After talking with Wumpy and Phyllicida, I looked around the restaurant in search of a good story. Soon I spotted the Dolish twins**—Arthur, with a lean and hungry look, and Debbie, not so much—standing at the punch bowl. The twins (as we call them affectionately) were instrumental in establishing the Yachats Ninja Hall of Fame (see Fig. 2). They’re always good for a story.
Stackhollow (with enthusiasm): Hey, you two! What have you been up to?
Debbie (smiling knowingly): I guess you haven’t heard. Art and I have been negotiating with the Baseball Hall of Fame—that is, the one in Cooperstown, New York—to establish a western branch in Yachats. I think we’ve made some progress.
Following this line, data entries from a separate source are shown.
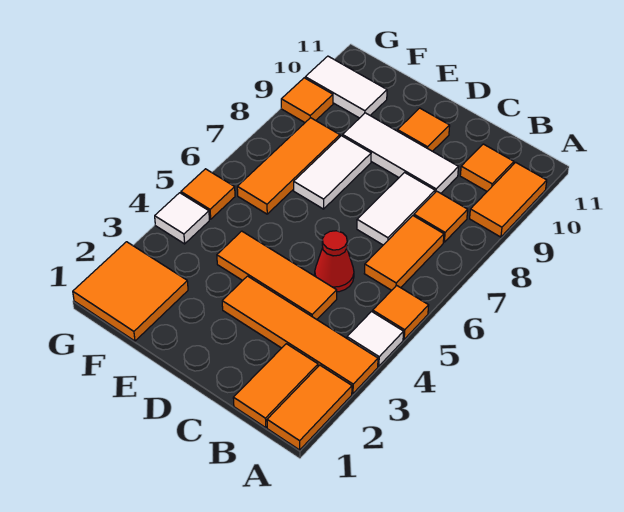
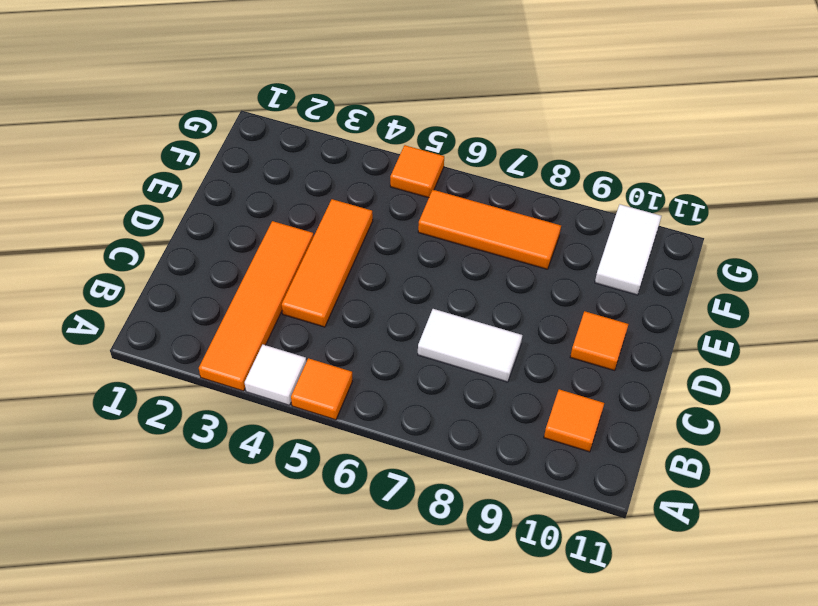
none -> orange tile A1:A2 level 1
none -> orange tile A9:A10 level 1
none -> orange tile B1:B2 level 1

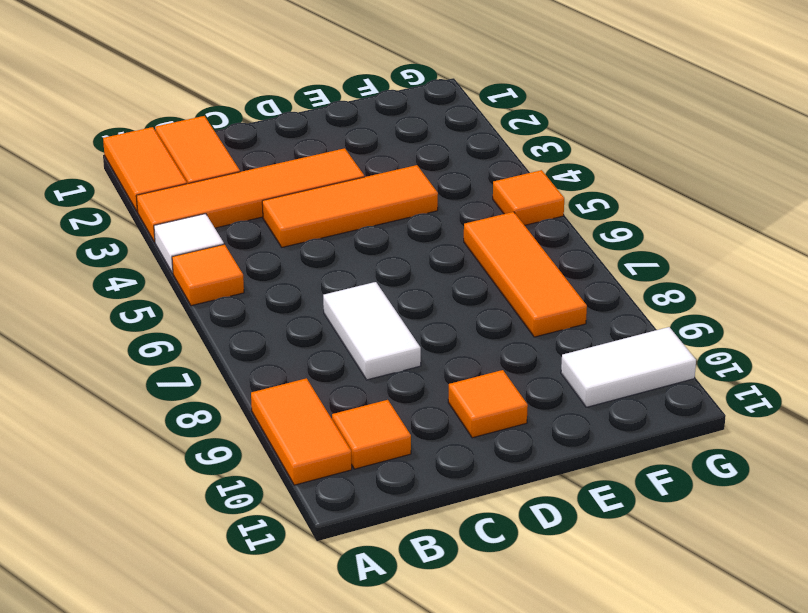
none -> orange tile B6:B7 level 1
none -> orange tile B8 level 1
none -> red cone C5 level 1

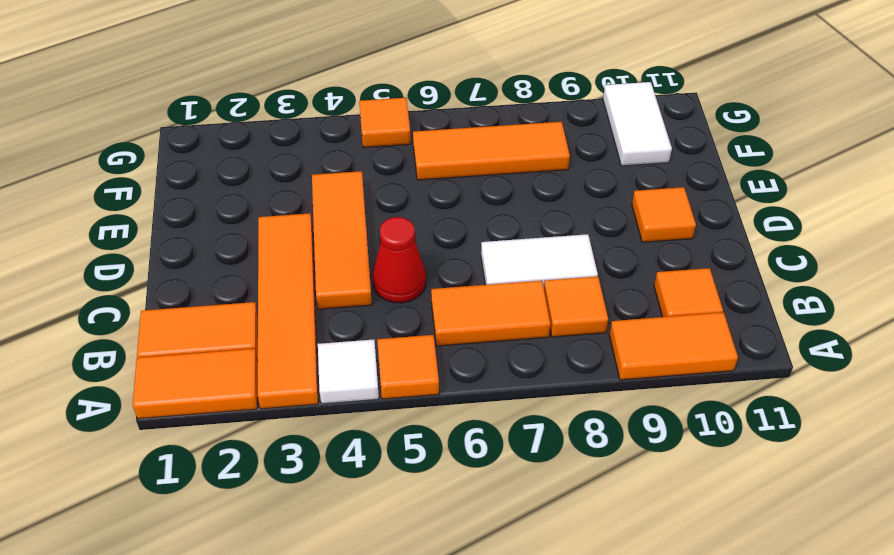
none -> white tile C9:E9 level 1
none -> white tile E7:E8 level 1
none -> orange tile F1:G2 level 1

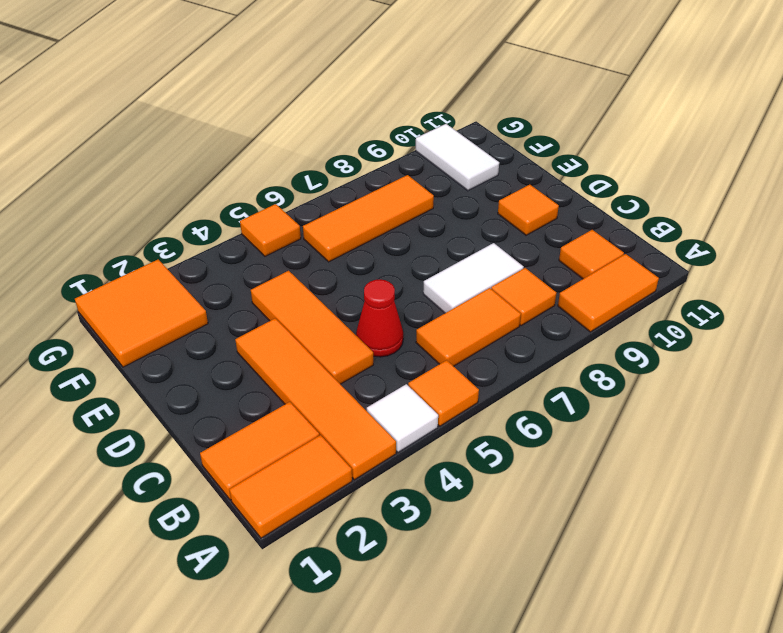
none -> white tile C9:E9 level 1
none -> white tile E7:E8 level 1
none -> white tile G4 level 1

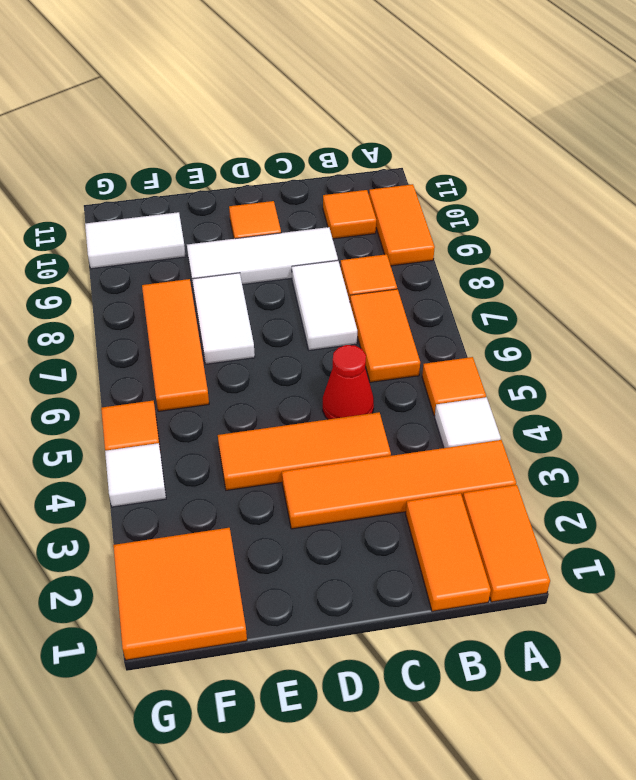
none -> orange tile G9 level 1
Art (matter-of-factly): Well, it’s pretty obvious that New York is too far to travel for folks west of the Mississippi. Besides, Cooperstown is way off in the sticks. Almost impossible to find it.
Debbie (oozing knowledge): Not only that, but they’ve jammed in as many players and odds and ends as one museum can hold. I’m not a betting man, but if I were, I’d wager the Cooperstown boys will be begging us to take a lot of that stuff off their hands within a year.
Stackhollow (delighted): That would be fitting since Yachats will have a major league team by then. Maybe the Hall of Fame West should be built close to Rubbery Shrubbery Stadium. Then fans could just walk from one to the other.
Art (with enthusiasm): Great idea, Isabel. Just one small step in making Yachats the Baseball Capital of the World.
About that time Debbie noticed Crazy Bop McSkittle headed toward us.
Debbie (whispering): Don’t look now, but Crazy Bop is coming this way. Let’s get out of here.
Isabel (whispering): Is he still going on about how Yachats should start working to get a World’s Fair and forget about the Smelt?
Debbie (whispering): Yes, and he doesn’t talk about anything else. He’s been blathering about it for months.
Art (whispering): A World’s Fair here in Yachats! Can you imagine? It’s preposterous!
* Photo from simply-ballroom.com. Simply Ballroom is a dance studio in Omaha, Nebraska. They do NOT encourage ballroom dance addiction at Simply Ballroom.
** Arthur Dolish and her brother Debbie were victims of a tragic mix-up when they were inadvertently switched as babies in the hospital.
Next time: The construction of Rubbery Shrubbery Stadium has gotten further out of hand. We’ll find out if there’s any hope of bringing the tots (who are building it with LEGO™ blocks) into line.
NOTE: As all of you know, the Rubbery Shrubbery Stadium roof is currently on loan to the Seattle Mariners™. But upon learning that both of their fans are emotionally attached to the roof (an awkward situation), the Mariners became reluctant to give it up. Recently one of the fans has begun to weaken her resolve, though. Learning that Yachats has more rainfall, she now sees that Yachatians need the roof more than Seattleites need it. Bless her heart!
NOTE AGAIN: Dave Baldwin and Eric Sallee still claim that the Rubbery Shrubbery blog is the result of hanging out with the wrong crowd, despite the avalanche of emails declaring pish tosh.